Healthcare has already changed. The only group that did not get the email are America’s healthcare providers. Offering free Wi-Fi in your waiting rooms does not qualify as an ante at the innovation conference. Walgreens’ telemedicine services are available in 25 states. Minute Clinic. Doctors on Demand. Versus your health system, where your patient is making their third call to schedule an appointment, an appointment where the next available opening is three months from now. By the time your health system is ready to see the patient for an initial appointment, the patient with the heart disease is 12 weeks removed from having received their stent.
I recently met with the COO of a large health system. I had sent him a brief PowerPoint deck outlining what I thought he needed to do to prepare his health system for what was happening. He told me he had already prepared for the change.
“We know the delivery of healthcare has changed from the being fixated on the delivery of acute care to being able to respond in real time to delivering ambulatory services. To adapt to that change, we made some changes.”
He pointed to what used to be their grand lobby. “Instead of wasting this space, we turned it into an indoor volleyball court. You’ll have to excuse the sand, but we have tournaments going every night of the week. And if someone gets hurt, we can treat them right away. We turned the entire basement cafeteria into a global food court.
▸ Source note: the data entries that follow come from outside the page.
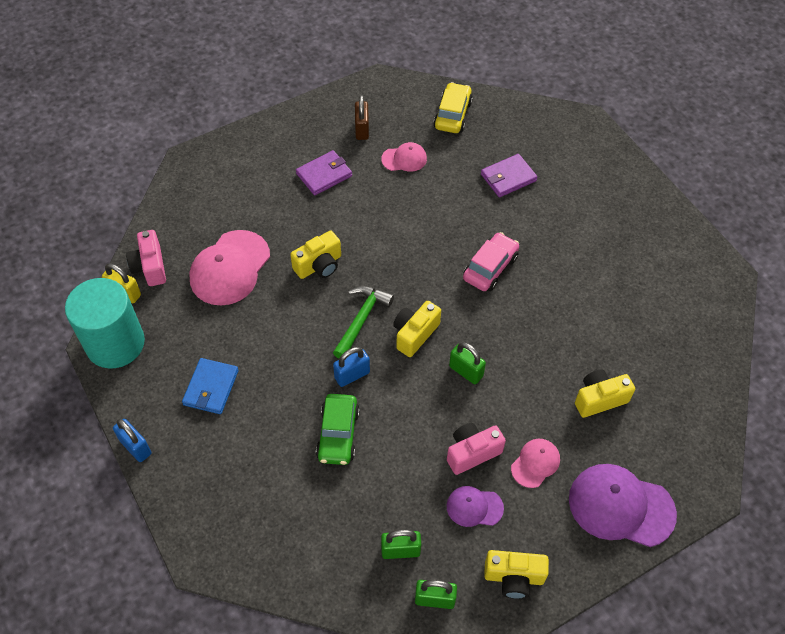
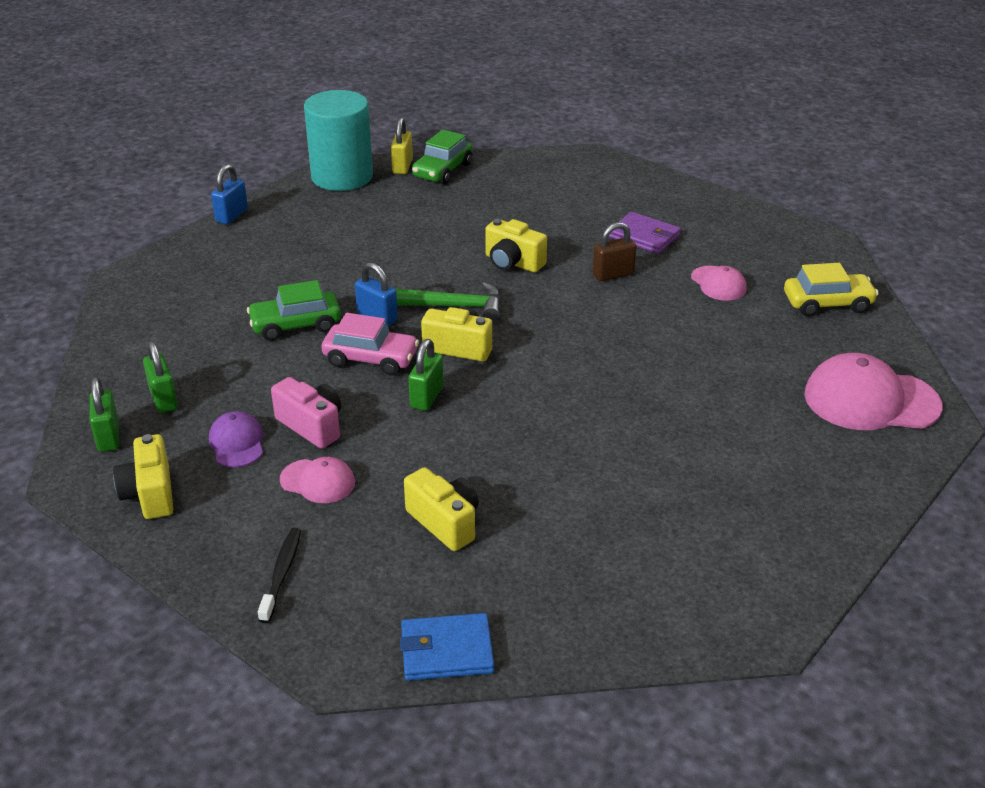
camera: 70 degrees right, 20 degrees down
(150, 267) = (442, 170): pink camera -> green car
(211, 388) = (317, 237): blue wallet -> blue wallet (446, 651)
(230, 268) = (471, 212): pink cap -> pink cap (871, 400)
(362, 129) = (736, 245): brown padlock -> brown padlock (613, 274)
(490, 268) = (599, 385): pink car -> pink car (371, 359)
(508, 177) = (763, 369): purple wallet -> none
(621, 506) = (282, 573): purple cap -> black toothbrush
Our patients, staff, and visitors use the GrubHub app to have the meal of their choice delivered — I really like the Thai deli. We turned each of our 27 waiting areas into spas, 12 of which have hot tubs. And we got the use of the spas preapproved by the payers. So we are very well positioned to combat how healthcare is changing.”
So let’s make this personal. Let’s take the discussion to the board room of your health system. How prepared is it to compete? It is no longer sufficient to simply offer care; no longer sufficient to even offer the best care. Your customers — you can substitute the word patient if it makes you feel more comfortable — want healthcare services now, and they are prepared to try new ways to obtain those services. And guess what? If patients find that having real time access to those services works, they will not walk back the cat and revert to the old way of accessing care.
Let’s be honest, the innovation train has left the station. If your health system was prepared, if your health system is prepared, it would not be questioning whether it should be amending its 2018 business strategy, it would already be hard at work figuring out how to offer these services.
Instead of trying to ameliorate patients by trying to find alternatives to scheduling appointments 90 days out, your health system would be connecting people to appointments on the phone and people on the website by offering real-time appointments. “Would you like a video appointment with a board certified cardiologist this afternoon at 2? We can send you the link to the software you need, and an easy video that shows you how to login and how to test the microphone and the camera. This service costs 20 percent less than an office appointment and the entire cost is covered by your insurance.”
An easy button. Your health system can be the ostrich with its head in the sand and continue to ignore this, or it can announce the formation of an innovation group tomorrow. Healthcare innovation is not tied to purchasing another MRI device, and it is not tied to a new way to treating an obscure illness.
People, your patients, have redefined what having access to healthcare means to them. Access to healthcare from their perspective means access today, access now, access when and where they want it. If your health system does not offer what they want, they will find what they require on their own.